Keith Bishop

No. 54
- Position: Guard

Personal information
- Born: March 10, 1957 (age 69) La Jolla, California, U.S.
- Listed height: 6 ft 3 in (1.91 m)
- Listed weight: 260 lb (118 kg)

Career information
- High school: Midland (TX) Lee High School
- College: Nebraska Baylor
- NFL draft: 1980: 6th round, 157th overall pick

Career history
- Denver Broncos (1980–1989);

Awards and highlights
- 2× Pro Bowl (1986, 1987); Denver Broncos 50th Anniversary Team;

Career NFL statistics
- Games played: 129
- Games started: 87
- Fumble recoveries: 3
- Stats at Pro Football Reference

= Keith Bishop (American football) =

American football player (born 1957)

Keith Bryan Bishop (born March 10, 1957) is an American former professional football player who was a guard for 10 seasons with the Denver Broncos of the National Football League (NFL). He was a Pro Bowl selection in 1986 and 1987.

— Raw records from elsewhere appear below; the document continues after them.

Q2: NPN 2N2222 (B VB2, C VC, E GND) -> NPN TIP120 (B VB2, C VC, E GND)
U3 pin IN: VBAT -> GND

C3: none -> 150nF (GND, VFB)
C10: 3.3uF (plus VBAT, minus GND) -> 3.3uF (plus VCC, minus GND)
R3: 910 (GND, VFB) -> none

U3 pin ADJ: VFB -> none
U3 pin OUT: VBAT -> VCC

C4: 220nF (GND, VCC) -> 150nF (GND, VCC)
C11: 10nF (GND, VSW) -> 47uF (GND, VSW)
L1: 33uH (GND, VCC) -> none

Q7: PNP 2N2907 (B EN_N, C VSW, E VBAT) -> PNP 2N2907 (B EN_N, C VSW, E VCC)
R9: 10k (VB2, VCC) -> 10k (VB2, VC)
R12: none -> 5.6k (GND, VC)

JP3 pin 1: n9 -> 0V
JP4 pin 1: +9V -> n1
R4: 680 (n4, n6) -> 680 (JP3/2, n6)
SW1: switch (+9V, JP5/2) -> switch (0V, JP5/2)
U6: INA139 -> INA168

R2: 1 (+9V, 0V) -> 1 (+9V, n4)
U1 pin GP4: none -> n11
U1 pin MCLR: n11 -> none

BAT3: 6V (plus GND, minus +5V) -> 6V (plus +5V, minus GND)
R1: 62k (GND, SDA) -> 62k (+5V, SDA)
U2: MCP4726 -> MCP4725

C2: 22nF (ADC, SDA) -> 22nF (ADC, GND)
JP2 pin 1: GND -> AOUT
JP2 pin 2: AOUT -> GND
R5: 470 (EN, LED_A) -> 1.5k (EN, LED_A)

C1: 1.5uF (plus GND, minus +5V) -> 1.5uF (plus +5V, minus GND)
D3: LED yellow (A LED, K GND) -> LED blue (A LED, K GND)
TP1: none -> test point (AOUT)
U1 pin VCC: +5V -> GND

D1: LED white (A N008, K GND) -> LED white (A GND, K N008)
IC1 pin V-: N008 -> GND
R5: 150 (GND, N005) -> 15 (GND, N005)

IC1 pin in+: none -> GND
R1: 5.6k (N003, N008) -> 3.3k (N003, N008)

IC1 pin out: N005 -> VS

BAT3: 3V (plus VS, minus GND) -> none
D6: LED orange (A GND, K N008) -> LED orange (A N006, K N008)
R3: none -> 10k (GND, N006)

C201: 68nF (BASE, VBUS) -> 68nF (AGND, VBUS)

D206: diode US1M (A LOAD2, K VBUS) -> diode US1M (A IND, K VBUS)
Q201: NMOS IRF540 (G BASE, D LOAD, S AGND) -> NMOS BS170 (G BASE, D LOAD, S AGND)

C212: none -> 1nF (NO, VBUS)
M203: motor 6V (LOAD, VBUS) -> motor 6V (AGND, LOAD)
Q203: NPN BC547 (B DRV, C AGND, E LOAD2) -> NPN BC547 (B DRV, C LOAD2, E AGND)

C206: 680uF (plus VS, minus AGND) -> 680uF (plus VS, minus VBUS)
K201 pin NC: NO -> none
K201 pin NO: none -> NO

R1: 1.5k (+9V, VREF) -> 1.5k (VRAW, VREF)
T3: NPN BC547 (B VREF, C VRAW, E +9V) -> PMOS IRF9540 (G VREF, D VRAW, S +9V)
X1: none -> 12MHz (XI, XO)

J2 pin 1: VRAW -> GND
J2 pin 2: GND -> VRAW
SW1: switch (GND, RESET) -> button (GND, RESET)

After a career in Dallas, TX with the DEA, Bishop returned to football and the Denver Broncos in 2007, as an offensive line coaching intern. He was married to Mary Bishop, and they are the parents of son, John, and daughters, Rachel and Sarah.

Bishop is the Broncos' vice president of security.

== Career ==
Keith Bishop is a former official of the Drug Enforcement Administration (DEA) who served for approximately 20 years before retiring around 2012. During his career, he held positions including Assistant Regional Director and Assistant Special Agent in Charge (RAC). In his final assignment, Bishop served as Country Attaché at the DEA Southwest Asia Regional Office in Kabul, Afghanistan, where he was posted from approximately 2008 to 2012, covering Afghanistan and Pakistan.